Legg Mason held a Mid-Year Investment Outlook for financial journalists Tuesday morning at the New York Times building in midtown Manhattan. Five portfolio managers shared their thoughts in a question-and-answer format moderated by
Steve Bleiberg, Legg Mason's head of global asset allocation. The panelists included:
Brian Angerame, portfolio manager at ClearBridge Advisors;
Chris Clark, portfolio manager at Royce Funds;
Mike Buchanan, global head of credit at Western Asset Management;
David Lazenby, head of emerging markets at Batterymarch Financial and
Tim Schuler, a strategist at Permal Group. The outlook provided an opportunity to hear from some of the minds behind Legg's small cap, large cap, fixed income, emerging markets and hedge fund teams.

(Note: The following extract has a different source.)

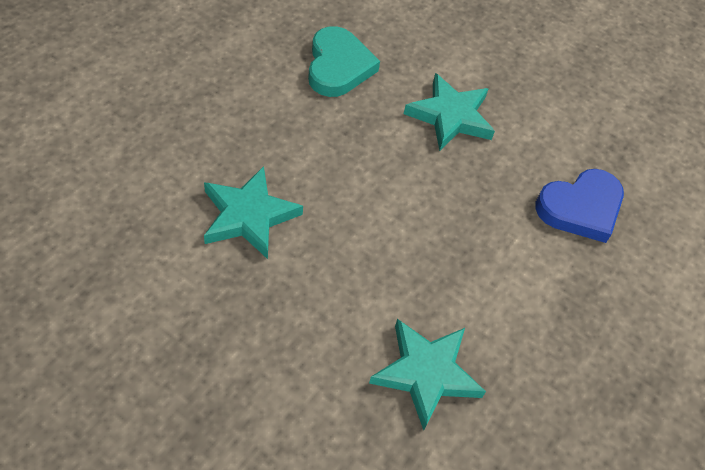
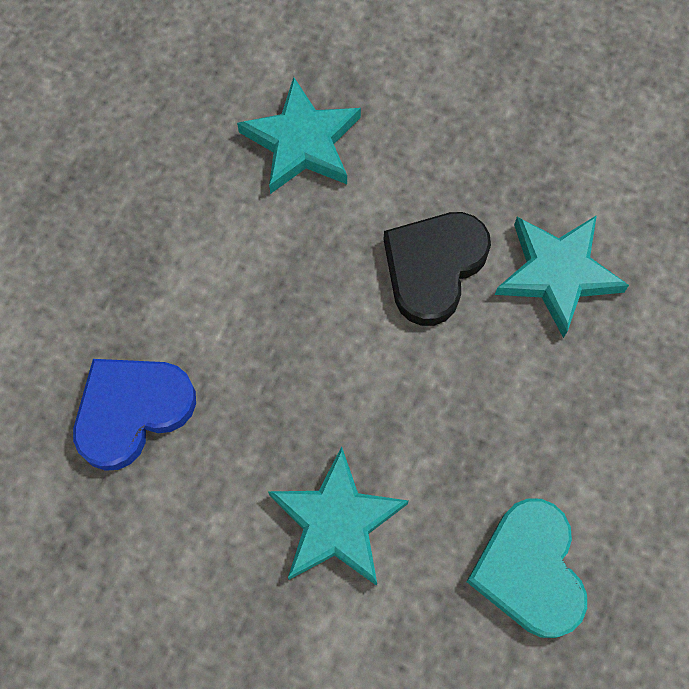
camera: 175 degrees right, 15 degrees up
(342, 244) = (433, 267): none -> black heart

While the panelists spoke largely in terms of recovery, they were still hesitant to proclaim an entirely rosy outlook. Angerame noted that while ClearBridge funds have generally fared well in the past months, he is not yet “seeing green shoots," and his focus as of late continues to be the debt fundamentals of the securities he invests in. Angerame did see some clear investment opportunities, and touted investments in areas such as energy infrastructure and technology, noting that while consumption patterns may change, the need for the production of both clean and “dirty” energy, as well as means by it is transported will remain strong in the coming months.
Schuler likewise said that the global macro hedge fund space recovery is equally sluggish, and that we may have to get used to the idea that "one percent GDP is the new three percent GDP," as well as diminished trend line growth. Accordingly, he stressed the need for investment in liquid markets such as currency and large-cap stocks.

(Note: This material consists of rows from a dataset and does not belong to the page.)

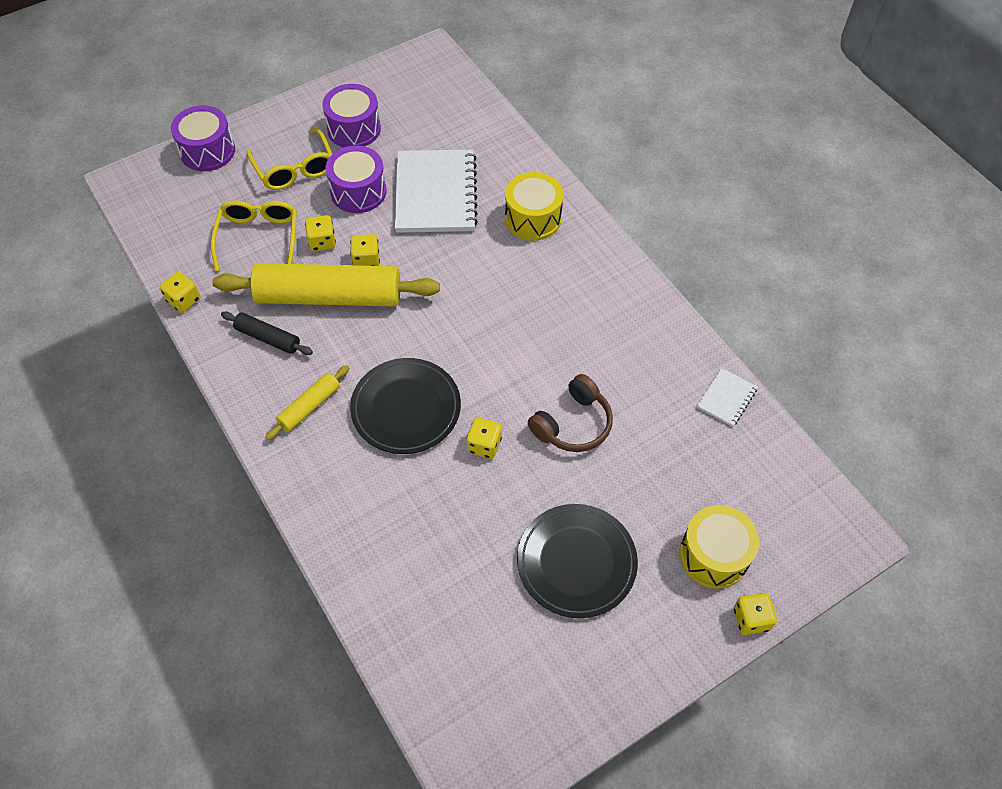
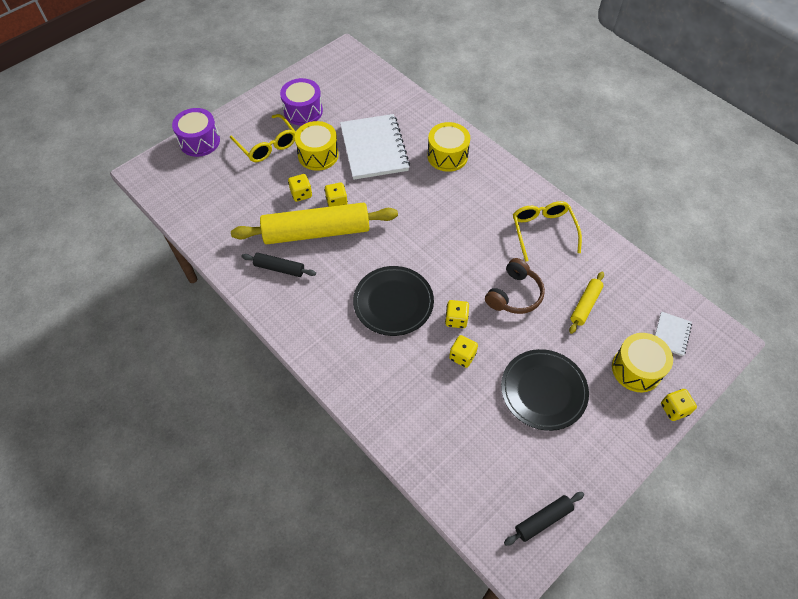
camera: 10 degrees left, 0 degrees up
(184, 300) = (209, 251): yellow dice -> yellow dice (462, 356)
(259, 237) = (254, 198): yellow glasses -> yellow glasses (543, 231)
(309, 406) = (323, 312): yellow rolling pin -> yellow rolling pin (585, 305)
(358, 191) = (318, 155): purple drum -> yellow drum
(528, 735) = (543, 520): none -> black rolling pin
(726, 398) = (615, 259): white notebook -> white notebook (671, 334)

Clark saw global stimulative measures as leading to opportunities in growing population centers, where changing consumption patterns are driven by a growing consumer class. He noted that diversification among alternative investment strategies should be considered a tool, and not the "holy grail," and envisioned strategies with multiple outcome scenarios as opposed to strategies whose success depends on one event or set of events. Clark also noted opportunities in small-cap mutual funds, especially as highly leveraged small cap ETFs have created a volatility in the small cap world that have create an arbitrage opportunity for long-term small-cap investors.
Buchanan gave his outlook on financial sector investments in particular, calling banks an “interesting opportunity” and noting that Western will maintain its overweight ratings on financials based on the belief that the "strong are getting stronger."
Some more general conclusions reached at the end of the press briefing were that expectations for returns in funds need to be pared back, even in pension plans. Risk profiles will take a long time to be repaired, and equity managers will need to "get back to basics" and be part of the solution by resisting the temptation to chase exotics. Presenters agreed that no significant changes will be made to quant models among the Legg subsidiaries, and managers will instead continue to look for predictive characteristics and try to improve efficiency in their portfolio selection.